Wednesday, May 07, 2008

Tax incidence

The WSJ op-ed says that the housing crises is over, and prices will stop dropping. Why is that?
[I]f one buys a house with a mortgage, the most important factor in deciding what to pay for the house is how much of one's income is required to be able to make the mortgage payments on the house. Today the rate on a 30-year, fixed-rate mortgage is 5.7%. Back in 1981, the rate hit 18.5%. Comparing today's house prices to the 1970s or 1980s, when mortgage rates were stratospheric, is misguided and misleading.
I'm not sure if this is actually true (would you pay more for a stock of Amazon.com if your broker gave you a great deal on your margin account?) but it certainly is how people have behaved.
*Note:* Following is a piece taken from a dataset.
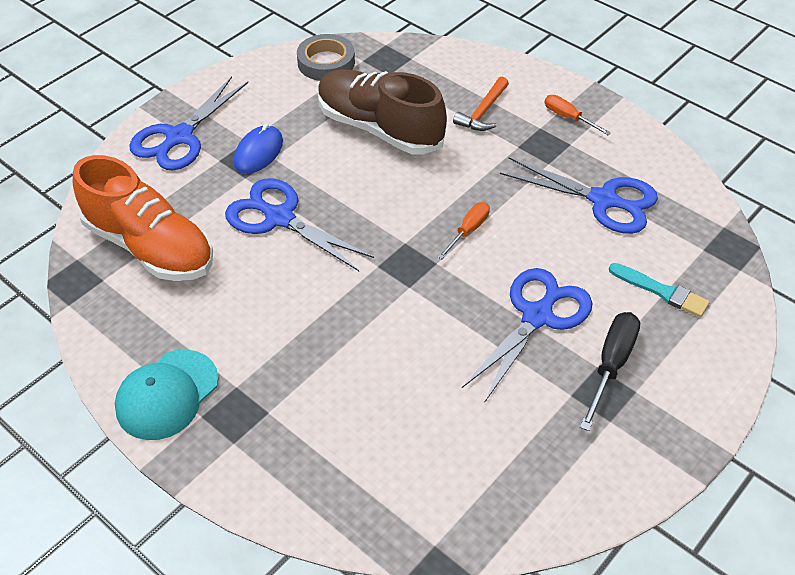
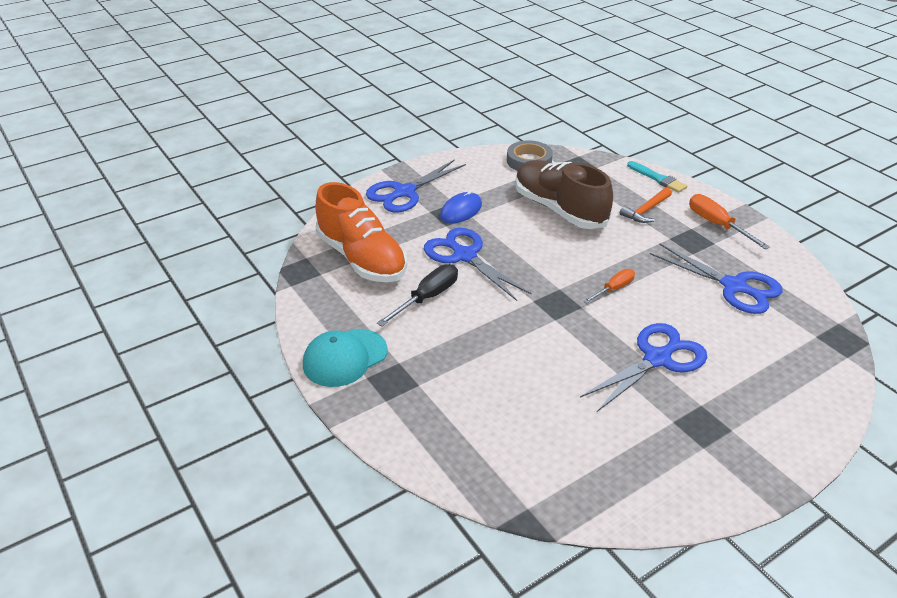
camera: 15 degrees right, 10 degrees down
(568, 118) = (717, 225): orange screwdriver -> orange screwdriver, size x1.53
(611, 365) = (713, 406): black screwdriver -> black screwdriver (427, 298)
(661, 291) = (771, 360): turquoise brush -> turquoise brush (658, 178)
All of the cheaper financing that financial "innovation" created for house prices went directly into the price of those assets, so buyers were no better off before, and all the benefit was captured by previous owners. Similarly, when you hear about new government plans to help the first time homebuyer, all they will do is transfer more money to current homeowners, since the benefit will directly be factored into a new (higher) price. See this in action in my favorite graph below:



The other part that's kinda neat is how expected future appreciation makes current cash flow considerations unimportant. In the Real Bay Area, where I live, you cannot make up the price of a house in rent, buying a house and renting it out is a cash flow negative exercise, but price appreciate has more than made up for that. What happens when price appreciation stops, or goes negative? (Note: that has not happened in the Real Bay Area yet) No one knows, the graph only goes to 3% annual appreciation.